Battle Of Antietam Facts: What Happened At The Battle Of Antietam?

Have you heard about the Battle of Antietam? If so, you might be wondering what happened to it and how it affects the American Civil War. The details below contain the information about the Battle of Antietam and what had happened since it had started.

What Is The Battle Of Antietam?

This is also known as the Battle of Sharpsburg which has taken place on the 22nd of September 1862 at the Antietam Creek. This Antietam Creek is close to Sharpsburg, Maryland. The outcome of this battle had been significant to the future of America. In fact, it remains one of the most deadly one-day battles in the entire history of the American military troops.

The Beginning

Some sources, have stated that this battle started at dawn on the 17th of September as the fog has started to be lifted. There are names that have been mentioned during the battle such as Brigadier General John G. Walker whose units had formed the Confederate flank. On the other hand, the Confederate center and right flanks had been formed to the west part of the Antietam Greek.

On the other hand, Lee’s troops had become hungry and worn-out. Most of them got sick. They had been watching and waiting for McClellan’s Army to assemble along the east side of the creek. Moreover, the Union forces have started to reduce the number of their Confederates.

These military troops from both sides had faced-off across a thirty-acre cornfield which was owned by David Miller. The Union troops had been the first to fire from the left flank of the Confederates. The Confederate troops had fought them off in an effort to stay away from being overrun. They transformed the cornfield into a killing field.

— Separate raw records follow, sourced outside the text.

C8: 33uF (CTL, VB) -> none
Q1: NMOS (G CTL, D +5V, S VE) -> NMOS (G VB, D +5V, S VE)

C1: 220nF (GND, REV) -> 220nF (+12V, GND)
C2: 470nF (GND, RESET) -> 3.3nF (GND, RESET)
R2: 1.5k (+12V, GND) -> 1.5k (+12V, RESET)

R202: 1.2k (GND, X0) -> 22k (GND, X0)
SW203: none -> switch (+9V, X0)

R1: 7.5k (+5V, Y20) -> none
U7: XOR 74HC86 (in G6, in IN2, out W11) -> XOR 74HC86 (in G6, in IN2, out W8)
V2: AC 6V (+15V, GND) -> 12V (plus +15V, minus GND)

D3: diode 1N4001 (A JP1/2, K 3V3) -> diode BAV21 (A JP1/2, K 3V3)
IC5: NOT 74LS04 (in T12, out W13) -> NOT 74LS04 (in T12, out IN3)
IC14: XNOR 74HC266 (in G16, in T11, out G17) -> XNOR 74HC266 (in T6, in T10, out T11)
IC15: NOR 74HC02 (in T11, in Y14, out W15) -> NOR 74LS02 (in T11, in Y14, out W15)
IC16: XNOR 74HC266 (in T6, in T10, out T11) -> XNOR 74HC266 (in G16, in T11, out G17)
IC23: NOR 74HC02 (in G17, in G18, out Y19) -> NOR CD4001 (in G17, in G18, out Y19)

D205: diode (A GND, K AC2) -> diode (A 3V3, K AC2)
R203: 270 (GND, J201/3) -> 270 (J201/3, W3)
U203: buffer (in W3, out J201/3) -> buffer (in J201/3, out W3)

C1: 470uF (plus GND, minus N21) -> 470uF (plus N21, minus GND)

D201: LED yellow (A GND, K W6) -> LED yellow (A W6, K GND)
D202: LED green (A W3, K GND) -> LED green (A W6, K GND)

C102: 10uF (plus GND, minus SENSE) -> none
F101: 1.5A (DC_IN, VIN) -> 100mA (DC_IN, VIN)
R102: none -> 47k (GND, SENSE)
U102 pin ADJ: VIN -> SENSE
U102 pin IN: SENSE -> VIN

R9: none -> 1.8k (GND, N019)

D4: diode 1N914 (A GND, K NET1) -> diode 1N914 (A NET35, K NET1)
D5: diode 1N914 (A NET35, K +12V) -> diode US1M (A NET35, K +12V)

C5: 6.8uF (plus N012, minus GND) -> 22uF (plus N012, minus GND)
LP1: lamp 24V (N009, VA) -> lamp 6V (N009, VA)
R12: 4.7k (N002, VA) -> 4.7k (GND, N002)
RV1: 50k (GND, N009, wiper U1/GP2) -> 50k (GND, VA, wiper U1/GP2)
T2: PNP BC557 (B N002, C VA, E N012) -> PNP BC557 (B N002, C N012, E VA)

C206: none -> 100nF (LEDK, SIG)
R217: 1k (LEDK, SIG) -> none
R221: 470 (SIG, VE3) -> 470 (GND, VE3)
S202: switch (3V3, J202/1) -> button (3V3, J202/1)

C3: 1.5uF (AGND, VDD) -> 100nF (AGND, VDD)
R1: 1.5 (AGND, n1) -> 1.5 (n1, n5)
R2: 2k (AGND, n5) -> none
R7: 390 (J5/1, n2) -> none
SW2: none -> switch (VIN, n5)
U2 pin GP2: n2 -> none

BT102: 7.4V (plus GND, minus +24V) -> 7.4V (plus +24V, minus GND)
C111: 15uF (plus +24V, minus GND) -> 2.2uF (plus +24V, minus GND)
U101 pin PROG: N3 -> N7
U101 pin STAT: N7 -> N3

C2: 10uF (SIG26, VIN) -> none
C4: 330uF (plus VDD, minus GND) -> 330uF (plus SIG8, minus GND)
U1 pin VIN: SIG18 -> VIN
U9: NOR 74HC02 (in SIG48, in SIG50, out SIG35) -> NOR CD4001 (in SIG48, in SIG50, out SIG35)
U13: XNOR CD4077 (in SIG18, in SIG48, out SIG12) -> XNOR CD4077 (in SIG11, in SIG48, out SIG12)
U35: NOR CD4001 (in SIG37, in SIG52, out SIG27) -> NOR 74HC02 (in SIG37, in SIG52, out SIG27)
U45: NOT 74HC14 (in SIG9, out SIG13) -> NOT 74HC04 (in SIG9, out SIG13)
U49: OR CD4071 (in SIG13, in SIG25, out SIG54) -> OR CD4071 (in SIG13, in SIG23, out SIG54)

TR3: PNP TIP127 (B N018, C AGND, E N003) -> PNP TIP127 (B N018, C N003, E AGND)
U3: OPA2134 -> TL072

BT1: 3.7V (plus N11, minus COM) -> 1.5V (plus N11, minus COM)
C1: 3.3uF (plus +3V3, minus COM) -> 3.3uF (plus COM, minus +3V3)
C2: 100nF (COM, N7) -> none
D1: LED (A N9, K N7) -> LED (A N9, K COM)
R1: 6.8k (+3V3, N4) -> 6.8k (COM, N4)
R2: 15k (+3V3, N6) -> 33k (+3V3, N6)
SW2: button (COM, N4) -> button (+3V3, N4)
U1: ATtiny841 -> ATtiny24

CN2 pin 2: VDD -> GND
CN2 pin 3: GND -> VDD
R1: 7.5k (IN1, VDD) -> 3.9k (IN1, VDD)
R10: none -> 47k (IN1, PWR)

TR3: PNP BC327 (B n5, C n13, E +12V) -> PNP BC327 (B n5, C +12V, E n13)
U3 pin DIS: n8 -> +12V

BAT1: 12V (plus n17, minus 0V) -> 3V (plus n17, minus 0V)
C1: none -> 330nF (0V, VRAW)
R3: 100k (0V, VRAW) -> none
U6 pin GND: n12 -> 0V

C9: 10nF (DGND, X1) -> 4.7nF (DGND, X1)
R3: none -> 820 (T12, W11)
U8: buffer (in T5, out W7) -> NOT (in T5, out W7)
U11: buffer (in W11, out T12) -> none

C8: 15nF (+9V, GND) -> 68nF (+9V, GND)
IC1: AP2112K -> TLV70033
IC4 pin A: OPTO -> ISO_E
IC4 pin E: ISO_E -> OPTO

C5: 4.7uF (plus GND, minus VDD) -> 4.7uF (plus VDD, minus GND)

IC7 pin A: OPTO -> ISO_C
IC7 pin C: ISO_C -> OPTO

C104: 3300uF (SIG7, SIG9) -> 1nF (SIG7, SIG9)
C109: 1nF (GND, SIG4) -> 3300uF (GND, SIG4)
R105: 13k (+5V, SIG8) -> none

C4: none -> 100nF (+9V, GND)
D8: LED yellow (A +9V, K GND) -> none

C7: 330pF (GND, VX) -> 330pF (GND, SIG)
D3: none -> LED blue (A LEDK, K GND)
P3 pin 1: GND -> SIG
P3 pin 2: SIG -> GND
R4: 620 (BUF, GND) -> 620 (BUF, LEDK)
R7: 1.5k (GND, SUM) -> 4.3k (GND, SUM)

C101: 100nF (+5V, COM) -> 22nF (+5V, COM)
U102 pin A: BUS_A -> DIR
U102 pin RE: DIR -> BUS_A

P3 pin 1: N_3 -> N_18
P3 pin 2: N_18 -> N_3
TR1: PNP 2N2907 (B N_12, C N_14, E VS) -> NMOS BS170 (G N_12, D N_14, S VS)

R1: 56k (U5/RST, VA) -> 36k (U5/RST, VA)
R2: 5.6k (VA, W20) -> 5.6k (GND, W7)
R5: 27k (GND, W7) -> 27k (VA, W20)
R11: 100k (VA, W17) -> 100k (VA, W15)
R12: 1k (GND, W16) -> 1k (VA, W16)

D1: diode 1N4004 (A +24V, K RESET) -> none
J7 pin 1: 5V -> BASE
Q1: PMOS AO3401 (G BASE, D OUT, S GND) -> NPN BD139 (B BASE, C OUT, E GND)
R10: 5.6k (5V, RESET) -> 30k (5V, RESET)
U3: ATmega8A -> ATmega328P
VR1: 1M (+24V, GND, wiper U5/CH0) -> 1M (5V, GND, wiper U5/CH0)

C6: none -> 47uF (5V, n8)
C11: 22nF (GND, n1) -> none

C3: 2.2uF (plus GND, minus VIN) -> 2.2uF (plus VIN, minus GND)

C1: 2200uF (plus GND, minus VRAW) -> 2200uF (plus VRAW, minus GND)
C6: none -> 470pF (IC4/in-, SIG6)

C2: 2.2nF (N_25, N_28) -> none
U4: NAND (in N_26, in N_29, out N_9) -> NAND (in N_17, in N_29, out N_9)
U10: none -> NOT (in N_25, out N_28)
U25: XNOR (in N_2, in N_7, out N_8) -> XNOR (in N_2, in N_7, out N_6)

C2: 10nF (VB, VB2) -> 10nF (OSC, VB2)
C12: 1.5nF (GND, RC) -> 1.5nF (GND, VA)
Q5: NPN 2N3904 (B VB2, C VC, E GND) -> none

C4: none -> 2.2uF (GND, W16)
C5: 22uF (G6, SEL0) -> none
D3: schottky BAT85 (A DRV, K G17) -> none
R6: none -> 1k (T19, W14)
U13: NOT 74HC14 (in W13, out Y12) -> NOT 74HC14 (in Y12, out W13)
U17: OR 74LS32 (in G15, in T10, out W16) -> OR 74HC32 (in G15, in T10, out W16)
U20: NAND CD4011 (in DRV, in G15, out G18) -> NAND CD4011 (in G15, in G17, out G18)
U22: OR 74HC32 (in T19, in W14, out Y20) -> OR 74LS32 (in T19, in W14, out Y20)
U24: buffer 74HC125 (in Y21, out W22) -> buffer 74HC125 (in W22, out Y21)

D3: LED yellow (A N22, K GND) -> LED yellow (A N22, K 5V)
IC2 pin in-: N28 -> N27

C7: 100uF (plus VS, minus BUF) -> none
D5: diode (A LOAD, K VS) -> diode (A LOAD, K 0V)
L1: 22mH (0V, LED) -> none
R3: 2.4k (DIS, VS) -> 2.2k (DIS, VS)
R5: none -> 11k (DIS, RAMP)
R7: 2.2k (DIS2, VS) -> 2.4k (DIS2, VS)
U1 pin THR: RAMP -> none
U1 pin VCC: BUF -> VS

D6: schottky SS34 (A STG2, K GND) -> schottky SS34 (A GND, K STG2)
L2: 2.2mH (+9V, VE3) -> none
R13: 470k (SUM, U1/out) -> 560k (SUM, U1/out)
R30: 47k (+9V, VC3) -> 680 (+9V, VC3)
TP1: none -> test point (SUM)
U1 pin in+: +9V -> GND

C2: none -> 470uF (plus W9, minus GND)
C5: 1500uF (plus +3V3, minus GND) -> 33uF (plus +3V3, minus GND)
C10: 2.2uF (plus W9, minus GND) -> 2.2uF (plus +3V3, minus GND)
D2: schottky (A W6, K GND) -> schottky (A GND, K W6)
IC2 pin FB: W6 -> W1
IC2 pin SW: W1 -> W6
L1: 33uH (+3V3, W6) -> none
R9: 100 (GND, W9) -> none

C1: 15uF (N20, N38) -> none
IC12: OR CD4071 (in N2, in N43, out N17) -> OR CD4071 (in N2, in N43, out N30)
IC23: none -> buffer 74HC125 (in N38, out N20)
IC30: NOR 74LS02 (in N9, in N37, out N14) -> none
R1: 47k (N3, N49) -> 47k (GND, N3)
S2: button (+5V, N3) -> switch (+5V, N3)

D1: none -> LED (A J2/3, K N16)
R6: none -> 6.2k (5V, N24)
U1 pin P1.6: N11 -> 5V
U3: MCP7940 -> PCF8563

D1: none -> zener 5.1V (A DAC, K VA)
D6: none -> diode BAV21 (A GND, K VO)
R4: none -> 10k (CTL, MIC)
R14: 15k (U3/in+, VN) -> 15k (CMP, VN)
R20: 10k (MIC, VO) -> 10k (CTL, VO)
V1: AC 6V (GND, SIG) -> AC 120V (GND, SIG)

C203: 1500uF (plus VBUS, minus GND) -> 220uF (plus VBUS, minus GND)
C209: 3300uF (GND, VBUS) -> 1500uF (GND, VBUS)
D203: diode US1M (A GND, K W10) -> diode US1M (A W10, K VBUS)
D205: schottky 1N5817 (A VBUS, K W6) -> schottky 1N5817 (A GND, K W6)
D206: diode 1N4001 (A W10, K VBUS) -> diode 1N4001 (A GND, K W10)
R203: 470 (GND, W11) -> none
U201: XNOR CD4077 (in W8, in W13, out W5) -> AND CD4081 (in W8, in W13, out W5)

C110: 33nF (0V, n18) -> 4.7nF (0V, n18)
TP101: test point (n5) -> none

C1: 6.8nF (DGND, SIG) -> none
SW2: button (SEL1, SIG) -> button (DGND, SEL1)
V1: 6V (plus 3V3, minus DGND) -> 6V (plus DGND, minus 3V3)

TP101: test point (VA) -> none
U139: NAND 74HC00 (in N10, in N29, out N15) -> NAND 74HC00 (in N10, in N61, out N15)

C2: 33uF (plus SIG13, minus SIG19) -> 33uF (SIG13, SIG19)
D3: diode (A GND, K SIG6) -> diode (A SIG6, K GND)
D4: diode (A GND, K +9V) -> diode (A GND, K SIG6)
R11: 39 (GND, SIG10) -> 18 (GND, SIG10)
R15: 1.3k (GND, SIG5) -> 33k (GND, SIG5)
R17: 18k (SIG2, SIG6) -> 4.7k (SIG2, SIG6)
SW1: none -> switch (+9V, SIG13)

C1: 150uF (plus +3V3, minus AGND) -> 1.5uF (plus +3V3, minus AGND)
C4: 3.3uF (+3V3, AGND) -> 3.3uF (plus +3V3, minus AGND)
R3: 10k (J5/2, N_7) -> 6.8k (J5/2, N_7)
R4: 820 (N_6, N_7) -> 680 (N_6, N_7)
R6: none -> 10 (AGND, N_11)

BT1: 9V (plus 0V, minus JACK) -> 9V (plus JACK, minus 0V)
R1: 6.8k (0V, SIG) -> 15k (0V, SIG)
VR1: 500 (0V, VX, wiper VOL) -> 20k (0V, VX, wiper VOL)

After eight hours of bloody fighting, there had been more than 15, 000 casualties.

The End

As the dark hours approached, there were many dead and wounded bodies from both troops in the Antietam battlefield. After four hours more of an intense fight with cannons and muskets, it resulted in over 23, 000 injuries and about 3, 650 soldiers dead.

The day after this bloody battle, Lee had started to move his ravaged military troops back to Virginia. On the other hand, McClellan did nothing. He allowed Lee to retreat with no resistance at all. However, President Lincoln was not pleased. He had believed that McClellan did not take the opportunity to win over the Northern Virginia Army while they had been down.